Na edição de maio do Barômetro, 70% dos especialistas ouvidos acreditam que a probabilidade de Guedes sair antes de 2022 é alta ou muito alta. Desde março, a porcentagem de analistas que atribuem baixa probabilidade a uma eventual saída de Guedes caiu de 23% para 8%, enquanto aqueles que atribuem uma probabilidade muito alta a este cenário saiu de 15% para 38%. Nenhum dos especialistas acredita que a probabilidade de Guedes sair é “muito baixa”.
O cenário é similar ao publicado em janeiro de 2020, quando 71% dos especialistas ouvidos pelo Barômetro do Poder atribuíam probabilidade “alta” ou “muito alta” à saída de Moro antes de 2022. Muita gente, especialmente na base governista, via o resultado como devaneio. Bastaram quatro meses para que a previsão se concretizasse.
Os motivos que justificam a previsão de queda do ministro da Economia são claros: é cada vez menos provável que a sua agenda vire realidade. No lado político, a demissão de Moro mostrou quem é que manda no governo – não há “superministro” que seja páreo para o presidente. Mas isto não é o mais relevante. Com a pandemia, os incentivos postos na mesa mudaram radicalmente.
A demanda por políticas distintas das que Guedes defende deve ficar cada vez maior. Com a combinação de alto desemprego e baixa inflação, o plano Pró-Brasil foi um ensaio do que pode vir por aí: um aumento da demanda por obras públicas e estímulos à economia.

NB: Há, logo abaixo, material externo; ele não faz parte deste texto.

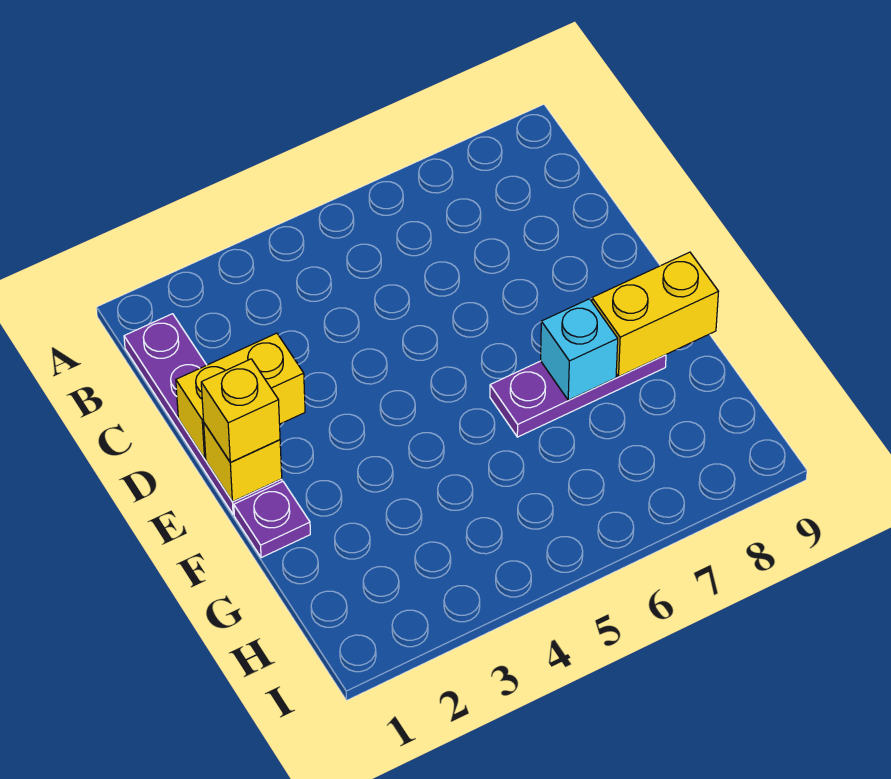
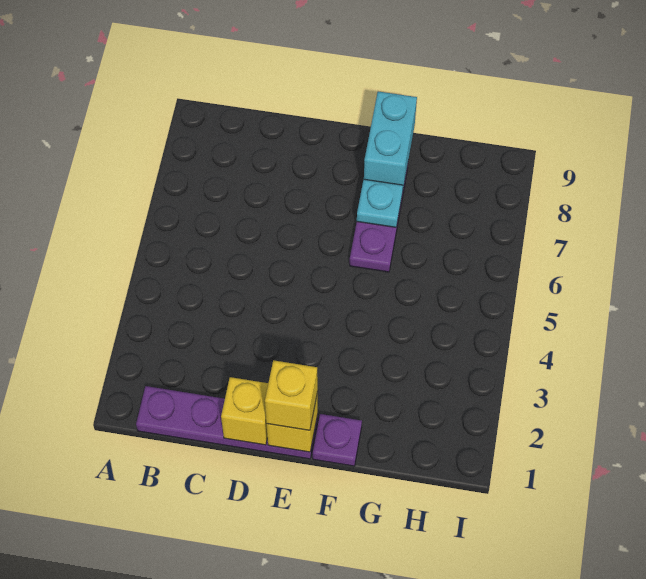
yellow brick D1:D2 level 2 -> yellow brick D1 level 2
cyan brick F7 level 2 -> cyan plate F7 level 2
yellow brick F8:F9 level 2 -> cyan brick F8:F9 level 2

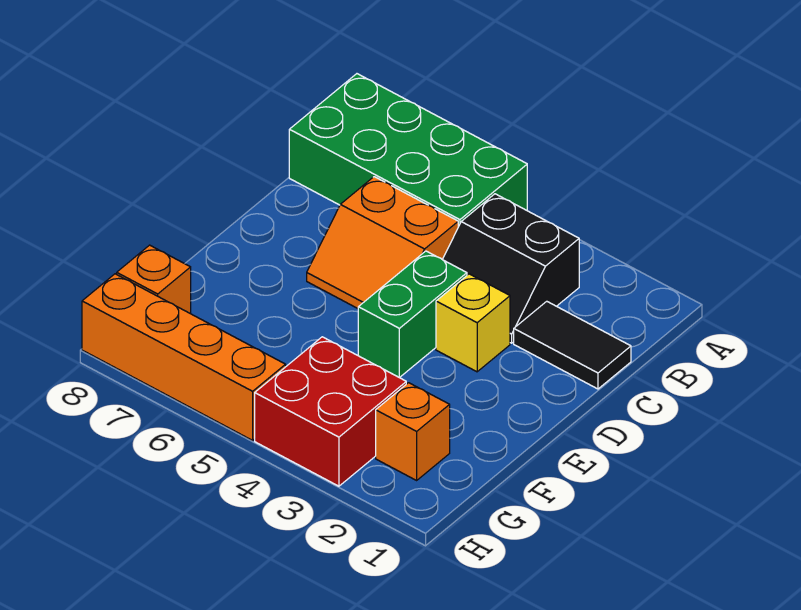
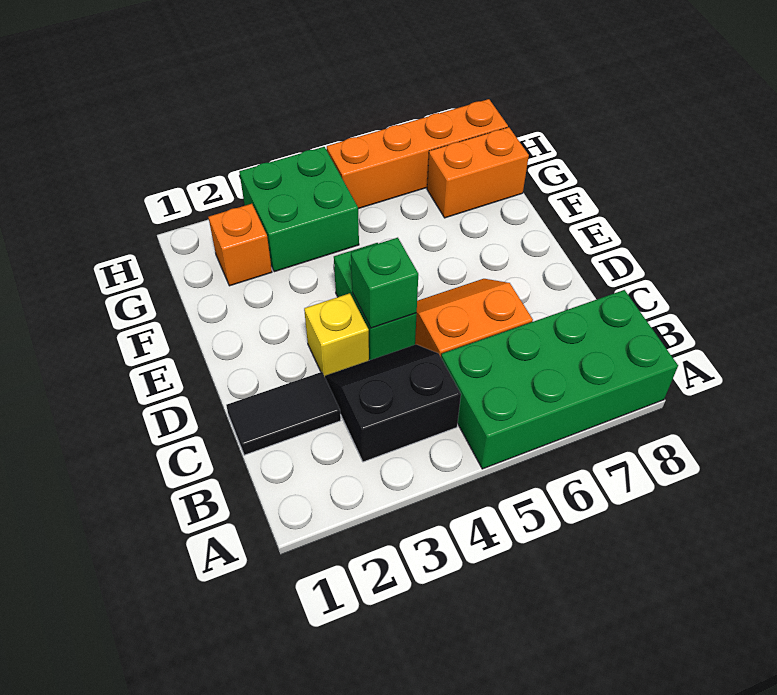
none -> green brick D4 level 2
red brick G3:H4 level 1 -> green brick G3:H4 level 1
orange brick G8 level 1 -> orange brick G7:G8 level 1

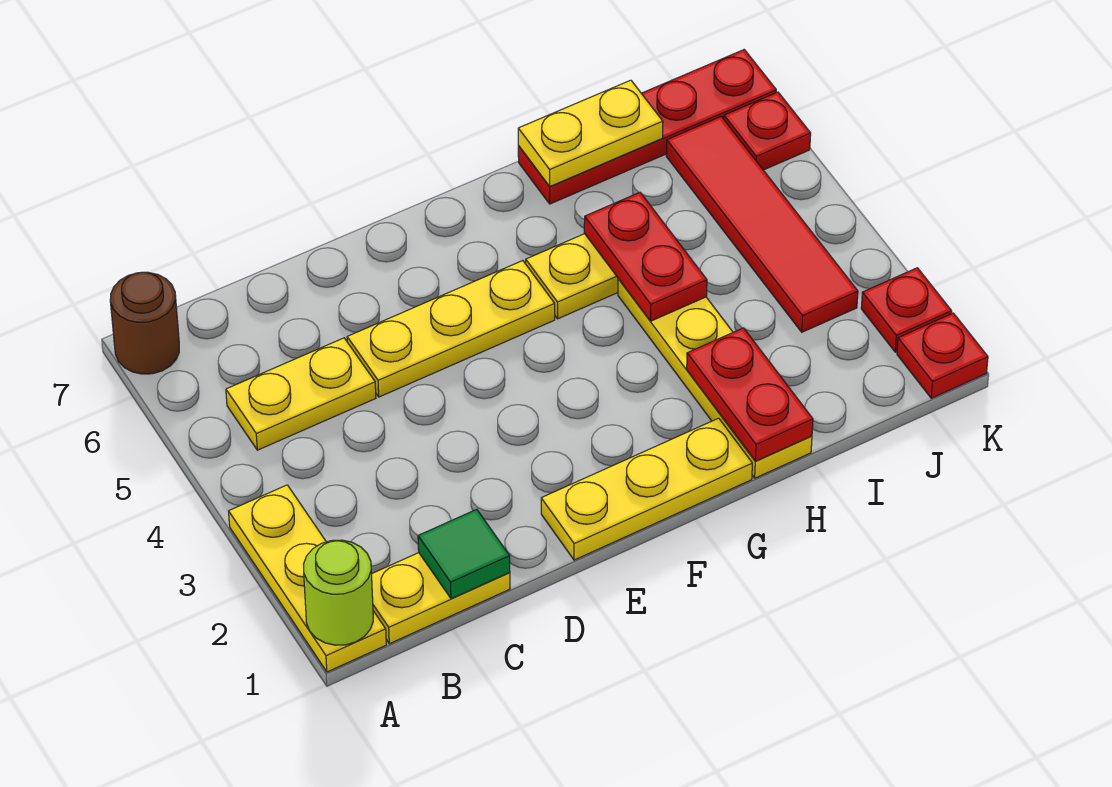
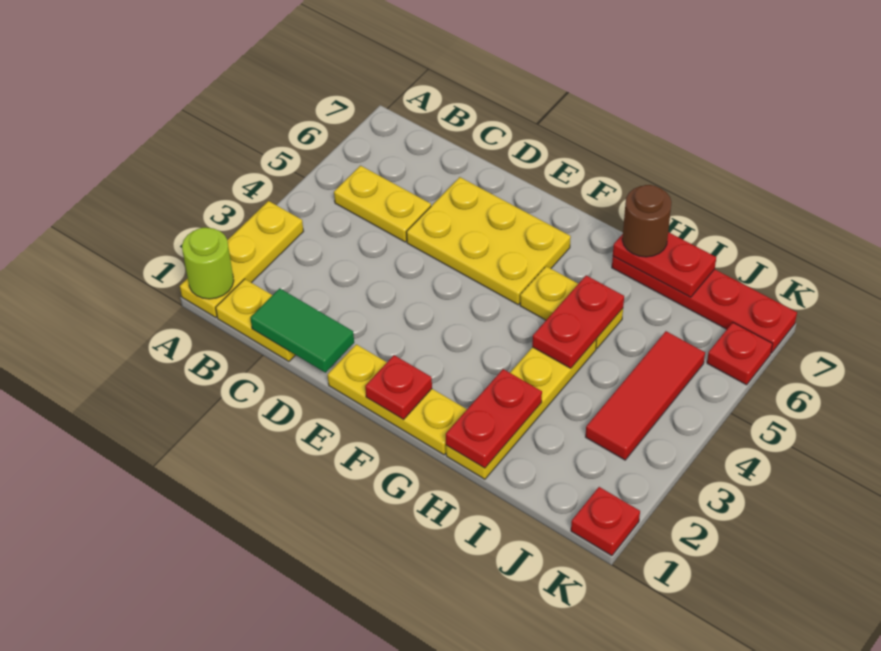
brown round brick A7 level 1 -> brown round brick H7 level 3
green tile C1 level 2 -> green tile C1:D1 level 2
yellow plate D5:F5 level 1 -> yellow plate D5:F6 level 1
yellow plate H7:I7 level 2 -> red plate H7:I7 level 2
red tile J3:J6 level 1 -> red tile J3:J5 level 1
red plate K2 level 1 -> red plate F1 level 2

Ainda mais importante é a dependência do governo em relação ao Congresso. Mesmo com as tentativas de trocar cargos por apoio parlamentar, as dificuldades são evidentes. De acordo com o levantamento do já citado Barômetro, a aproximação entre Bolsonaro e Centrão fez o número de deputados alinhados com o governo subir de 97 para 162, enquanto o número de senadores foi de 16 para 22. Trata-se de uma alta modesta, insuficiente e que deve custar bastante caro, cobrando seu preço inclusive na agenda de Guedes.
Alguns dos novos aliados, como Paulo Skaf e sua Fiesp, dificilmente vão engolir a agenda de abertura comercial, tão cara a Paulo Guedes. Quanto ao Centrão, só uma boa dose de ingenuidade justifica a fé de que seus integrantes vão apoiar uma reforma do Estado brasileiro. Trata-se de uma turma acostumada a ocupar estatais, ao invés de vendê-las. Paulo Guedes começou prometendo privatizar tudo, mas deve terminar comprando ações da Gol.
No cenário que se desenha, Paulo Guedes é uma das principais vítimas da pandemia, ao menos do ponto de vista simbólico. Ainda que ele continue no cargo, o que é cada vez menos provável, sua agenda é cada vez mais improvável.
Não se trata de uma torcida. Apesar de ter criticado Guedes em algumas oportunidades, sempre fui abertamente simpatizante de grande parte das suas propostas – abertura comercial, privatizações, ajuste fiscal pelo lado dos gastos, dentre outras. Não gosto do cenário que se desenha, mas minha preferência não muda a realidade. O ministro não parece concordar com esta percepção e se refugia num profundo estado de negação. Infelizmente, as ótimas palestras de Paulo Guedes não serão suficientes para mudar uma realidade cada vez mais dura.